IRS Should Stop Stalling Deductions for Bad Loans
If it looks like a duck, waddles like a duck, and quacks like a duck, it must be a duck. So goes the old saw.
Unfortunately, the banking industry today must dispose of quite a few dead ducks. And barring a resurrection, they have no hope of future life.
The dead ducks are uncollectible loans that banks have charged off only to be challenged by the Internal Revenue Service.
A Change in Policy
From the 1950s until the 1970s, tax reserve allowances to banks for loan losses were based on the experience of the Great Depression.
Since losses were relatively light in the later period, the reserve allowances were relatively generous. This was fortunate, because the industry hit the real estate problems of the early and mid-1970s, those reserves probably spared the Federal Deposit Insurance Corp. significant problems with major institutions.
Beginning with the Tax Reform Act of 1969, however, the amount allowed for loss reserves was slashed. And the 1986 Tax Reform Act ended reserves for large banks. Banks with assets exceeding $500 million or those in holding companies with combined assets exceeding $500 million were assigned a "chargeoff" method for tax purposes.
Chargeoff Before Deduction
Basically, this method required that a loan be charged off before a tax deduction could be claimed.
By the late 1980s, steep losses were clearly developing in bank portfolios. Regulators were aggressively and perhaps appropriately demanding higher reserves or chargeoffs.
The 1986 Tax Reform Act mandated a Treasury study to determine when a loan should be considered "bad" for Federal income tax purposes. This study is unfinished; the Treasury is supposedly consulting with regulators in order to thoroughly describe when a duck should be declared dead.

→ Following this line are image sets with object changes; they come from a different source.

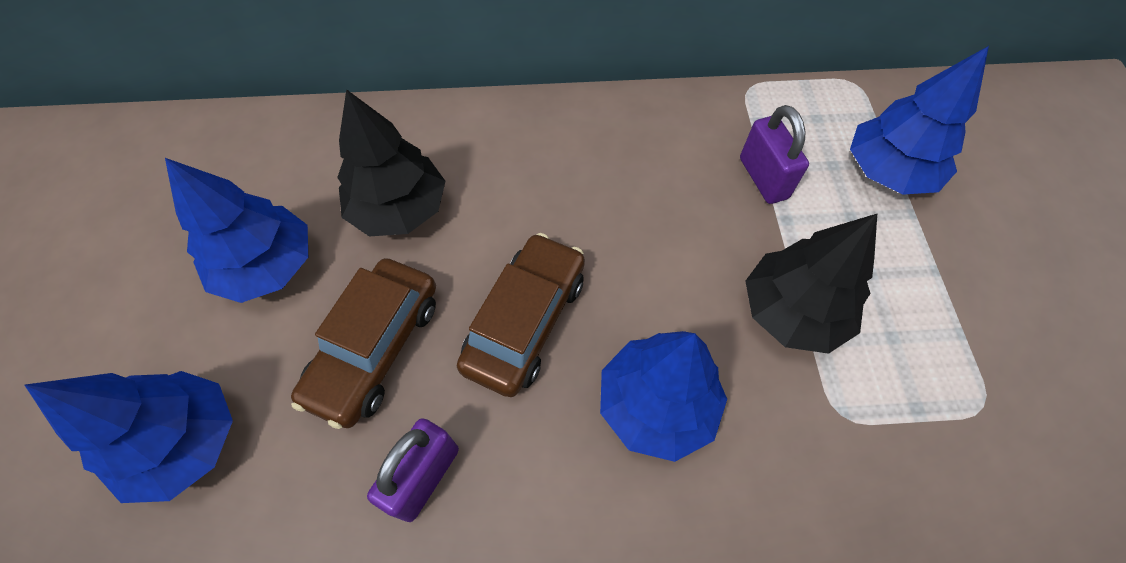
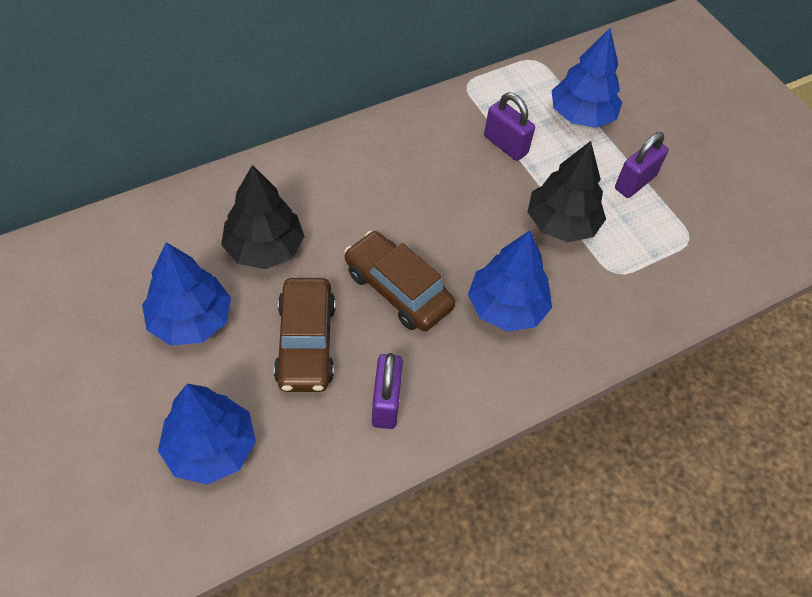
camera: 30 degrees left, 5 degrees down
(525, 321) = (398, 289): brown car -> brown car turned 45 degrees counterclockwise
(929, 290) = (635, 182): none -> purple padlock

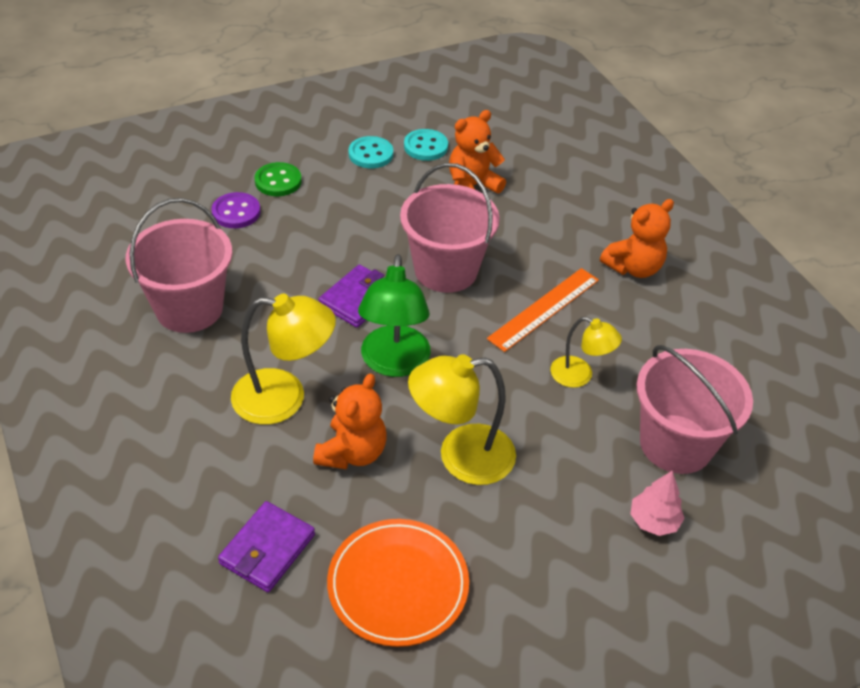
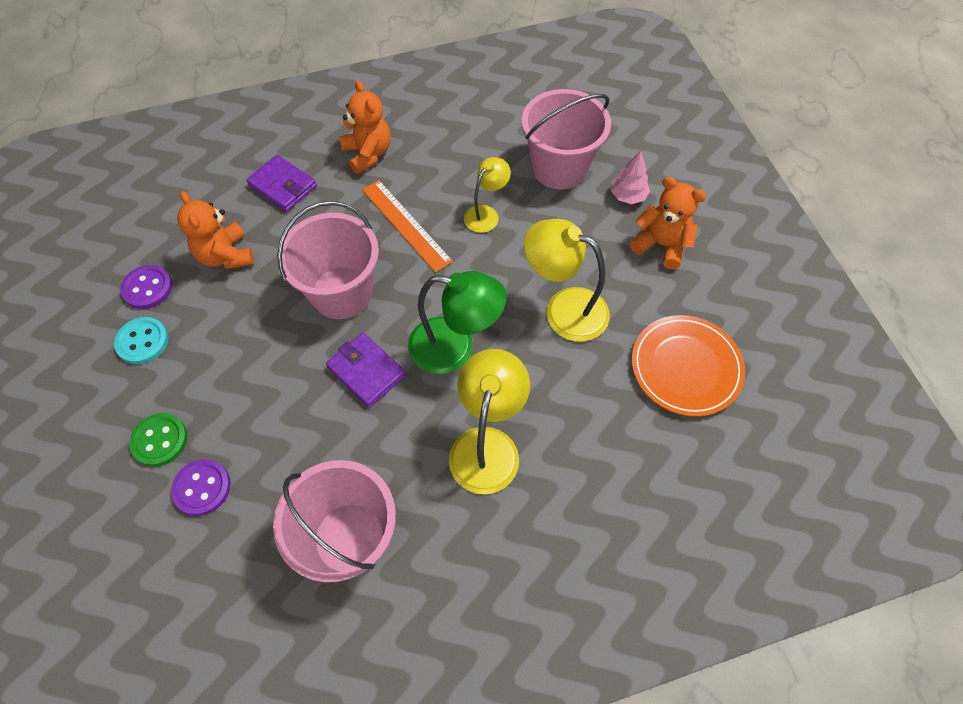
camera: 80 degrees left, 15 degrees up
(267, 549) = (654, 464): purple wallet -> purple wallet (283, 186)
(352, 452) = (555, 390): orange teddy bear -> orange teddy bear (661, 245)
(425, 147) = (148, 288): turquoise button -> purple button
(461, 457) = (564, 309): yellow lamp -> yellow lamp turned 120 degrees clockwise

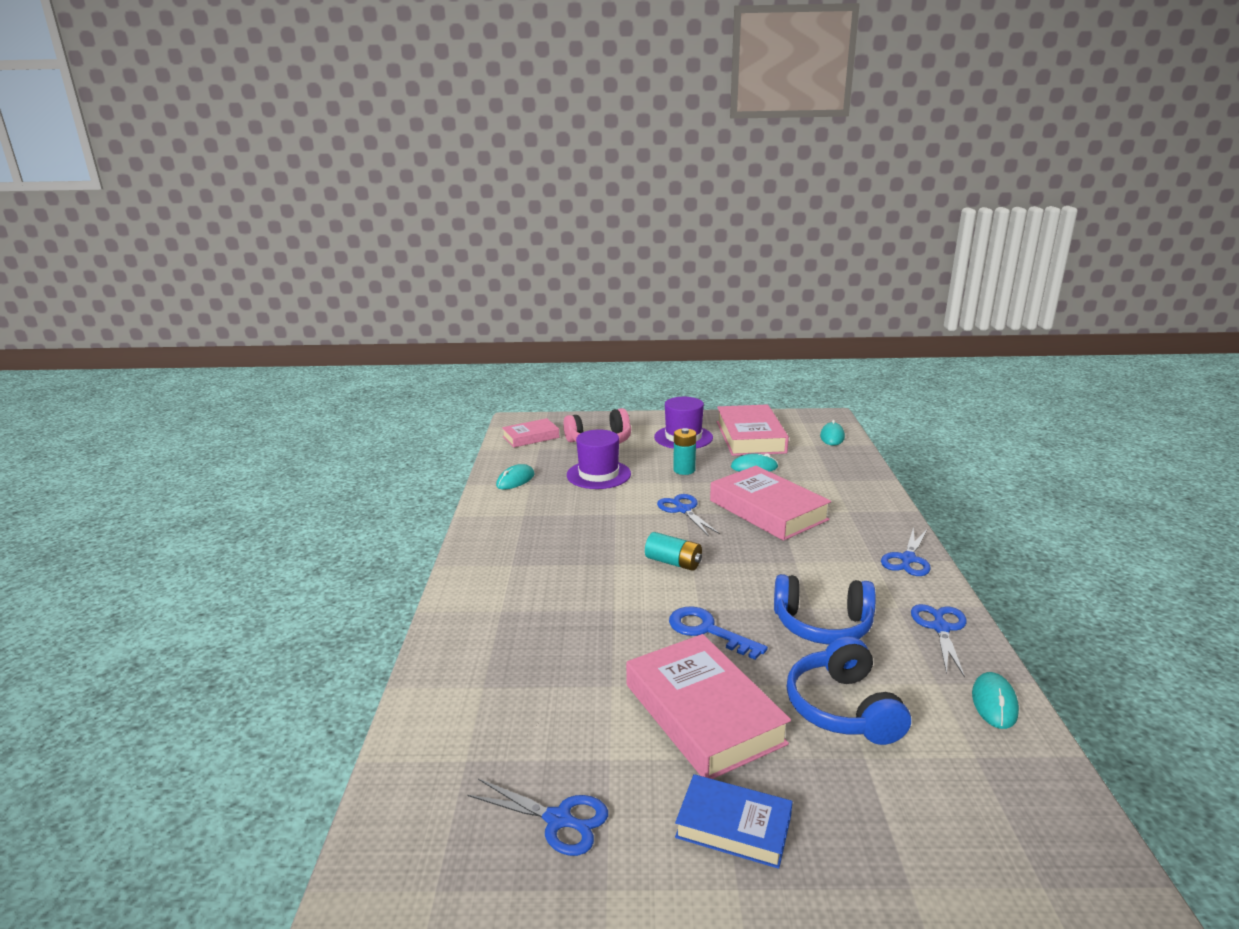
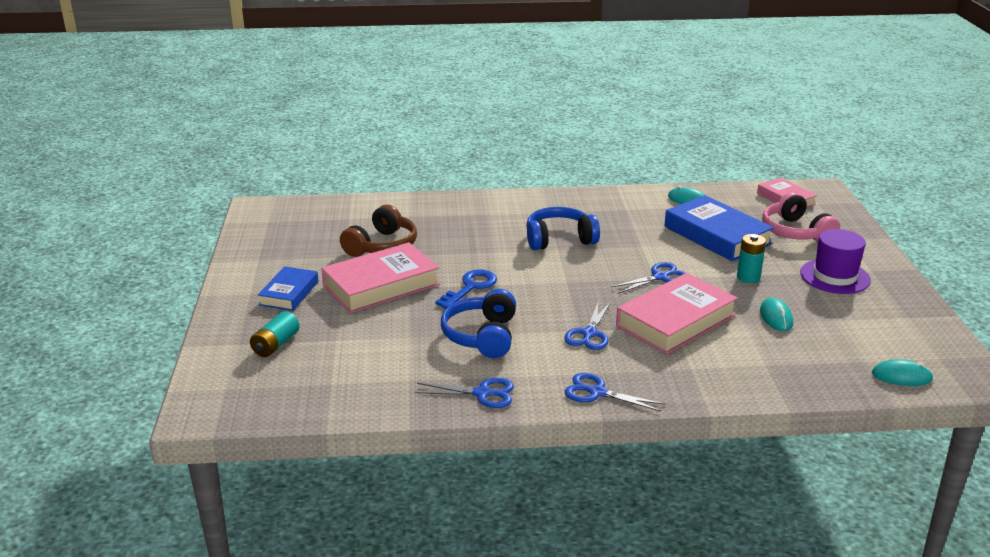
camera: 85 degrees right, 5 degrees up
(559, 820) = (303, 245): blue scissors -> blue scissors (589, 334)
(578, 715) = (382, 246): none -> brown headphones
(598, 474) = (717, 235): purple hat -> blue book
(673, 562) = (565, 273): turquoise battery -> turquoise battery (276, 344)
(750, 437) = (863, 318): pink book -> none
(843, 708) = (383, 336): blue headphones -> blue headphones (559, 239)
(994, 703) = (385, 403): turquoise mouse -> none

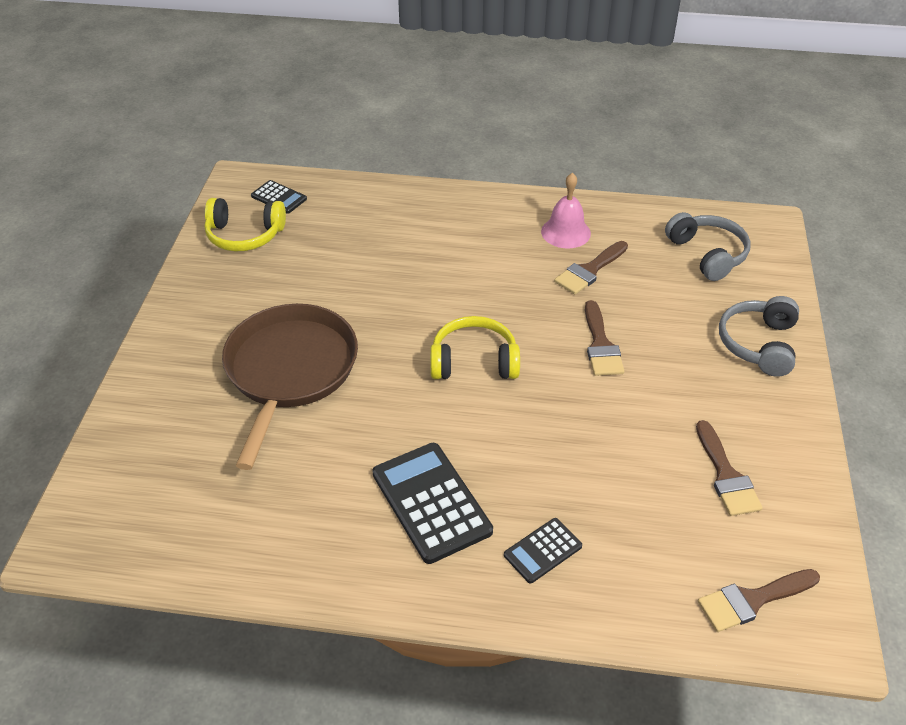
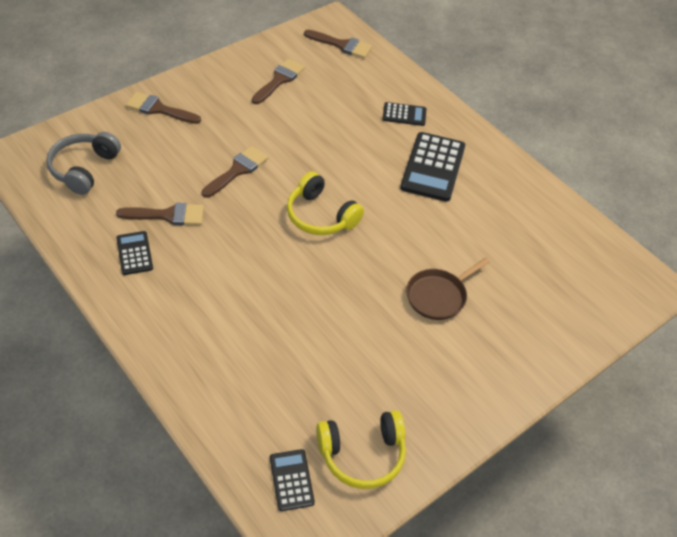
camera: 140 degrees left, 5 degrees up
(244, 235) = (362, 454): yellow headphones -> yellow headphones turned 120 degrees clockwise
(290, 370) = (438, 296): brown pan -> brown pan, size x0.53
(565, 232) = (134, 253): pink bell -> black calculator
(758, 344) = (159, 109): grey headphones -> brown brush

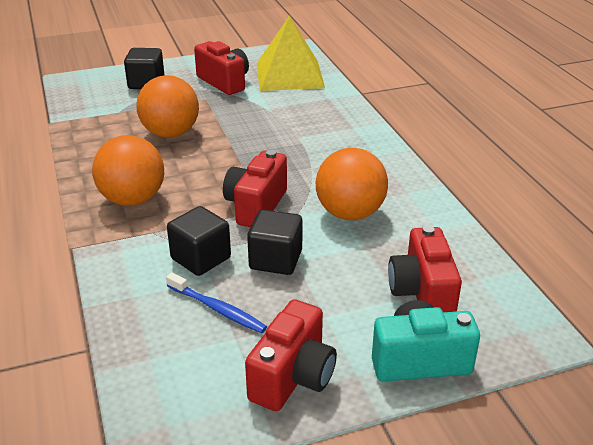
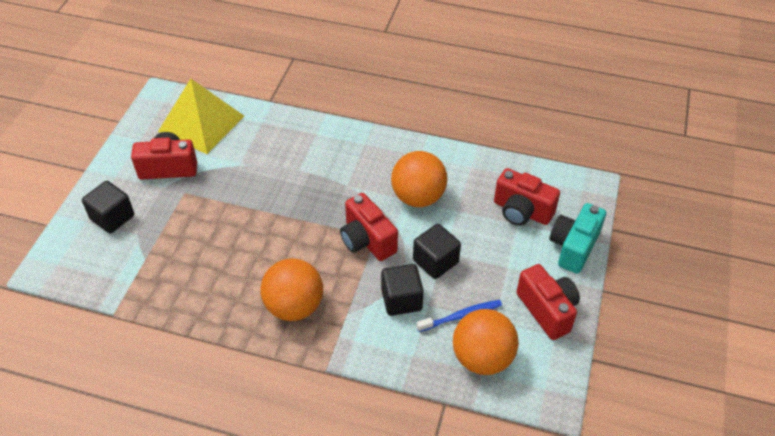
camera: 55 degrees left, 15 degrees up
(170, 133) = (218, 241): orange ball -> orange ball (482, 358)

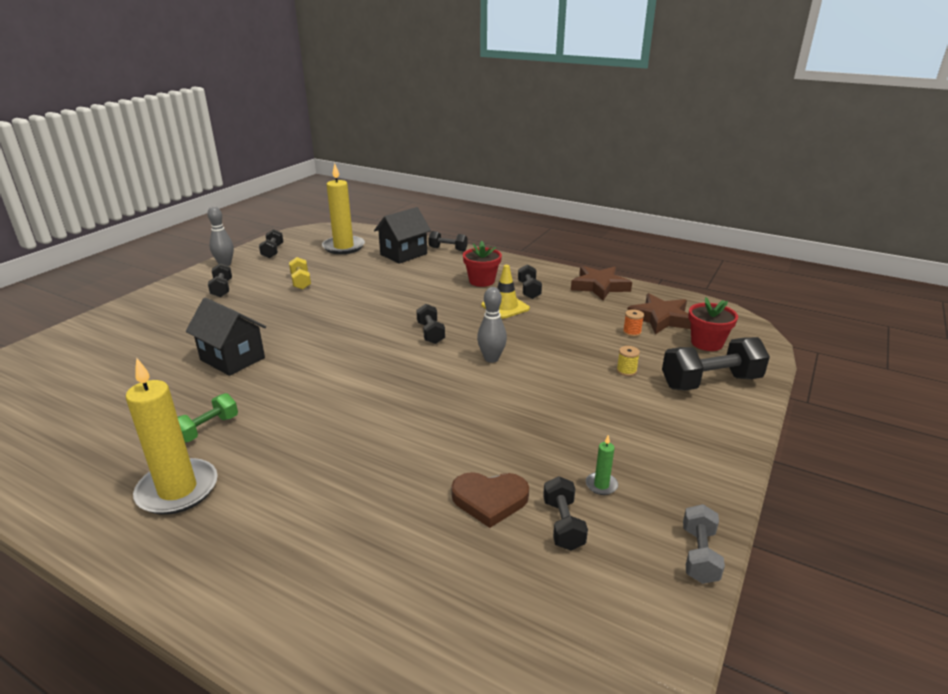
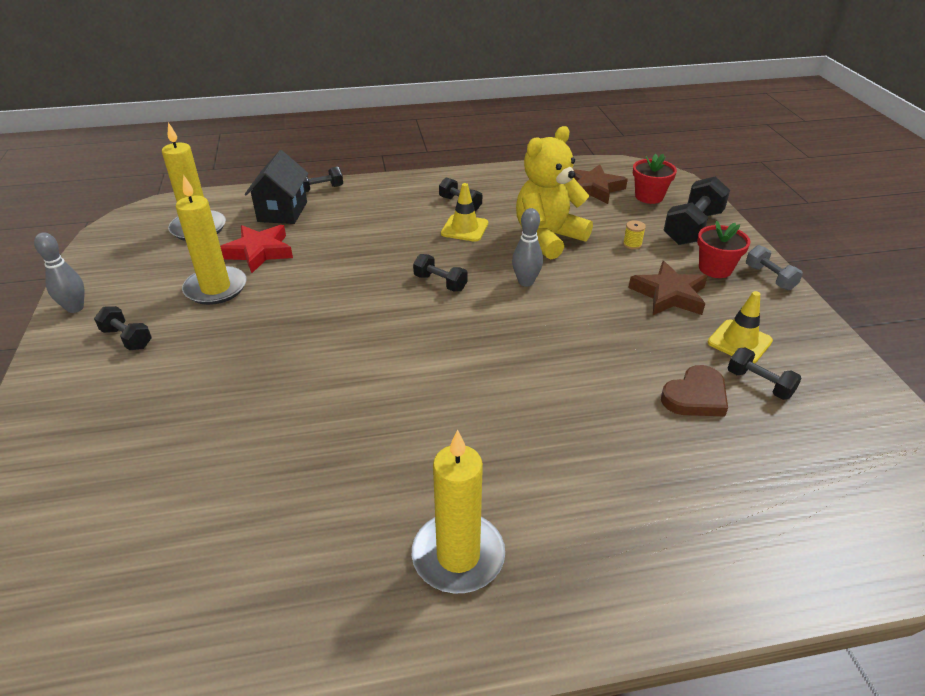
camera: 40 degrees left, 10 degrees up
(207, 429) = (385, 486): green dumbbell -> none
(232, 359) = (285, 406): black house -> none
(272, 251) = (114, 267): black dumbbell -> none
(301, 282) = (216, 288): yellow dumbbell -> yellow candle
(354, 271) = (259, 252): none -> red star
(482, 281) = (405, 211): red flower pot -> red flower pot (715, 269)
(559, 338) = (548, 238): none -> yellow teddy bear
(599, 286) = (510, 177): brown star -> brown star (669, 295)
(601, 485) = (739, 342): green candle -> yellow traffic cone
(632, 332) = (591, 209): orange spool -> none
(699, 555) = (846, 355): grey dumbbell -> grey dumbbell (769, 277)

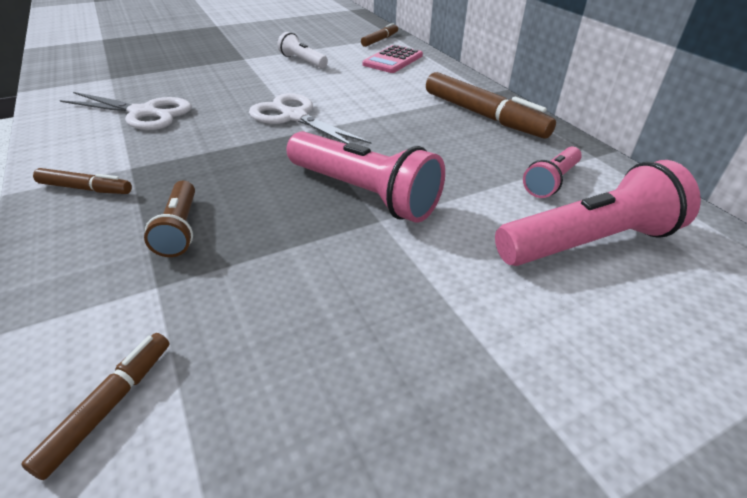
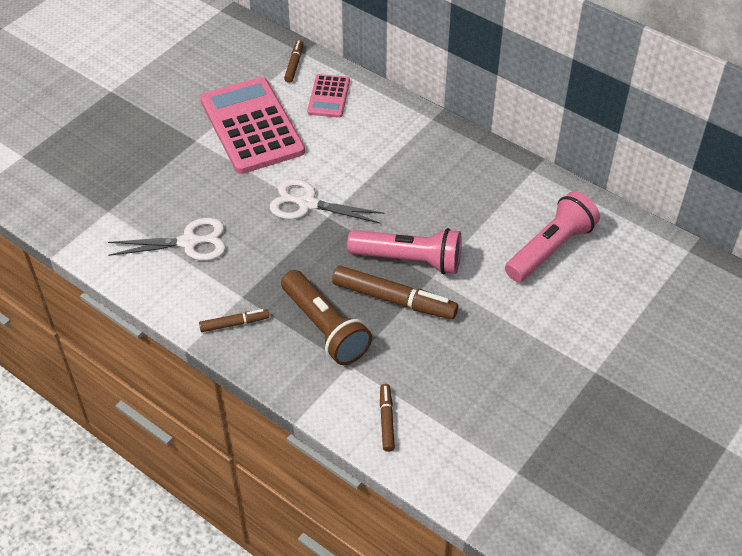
camera: 25 degrees left, 10 degrees up
(180, 229) = (325, 328): brown flashlight -> brown flashlight, size x1.82
(302, 61) = (252, 126): white flashlight -> pink calculator
(483, 115) = (442, 151): brown marker -> brown marker (394, 299)
(551, 181) = (514, 206): pink flashlight -> none

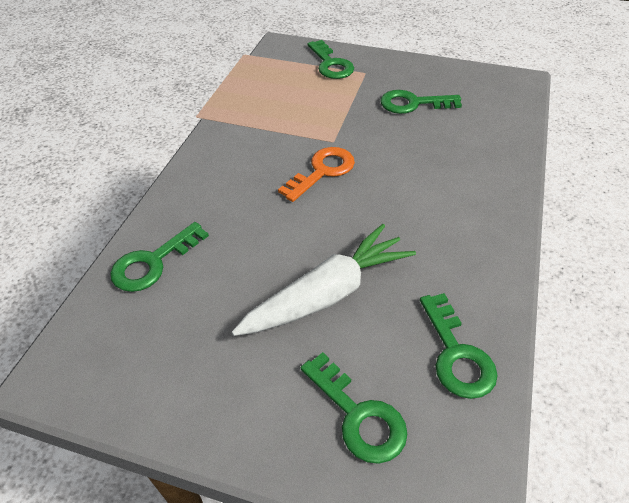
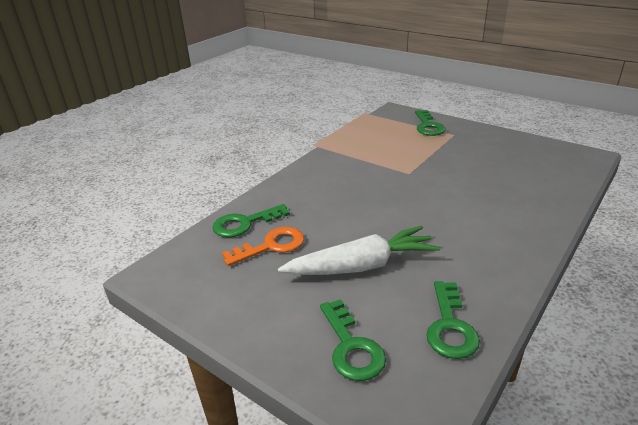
camera: 20 degrees right, 15 degrees down
(322, 171) = (392, 190): orange key -> orange key (271, 246)
(412, 104) = (485, 158): green key -> none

Meanwhile, there's more controversy with the Internal Revenue Service about when a loan is a proper chargeoff. Examining agents are challenging deductions in many cases where the evidence supporting a chargeoff appears adequate.
Bankers universally dread the loss of interest or principal. They loathe bad loans, with their taint of failure.
The position of many IRS agents suggests they doubt this.
When regulators say a loan is uncollectible and should be written down; when the auditors agree; when the loan remains unpaid; when the bankers, ever averse to premature writeoffs, agree to record a loss -- still the IRS demurs, clinging to the belief that the chargeoff is improper or premature.
What's the Secret?
Perhaps the IRS has a magic formula to bring dead ducks back to life; if so, many bankers would welcome a copy. Maybe the IRS would take an assignment of the debt in lieu of taxes.
We are optimistic that tax policy in this area will be revisited to align it with marketplace realities. The reasoned positions of those closest to the loans -- those who make the unpleasant but necessary decisions on chargeoffs -- should carry weight.
So let's avoid counterproductive autopsies of indisputably dead ducks.
Mr. Howard L. Wright, a partner with Arthur Andersen & Co., and director of regulatory matters in its Washington office.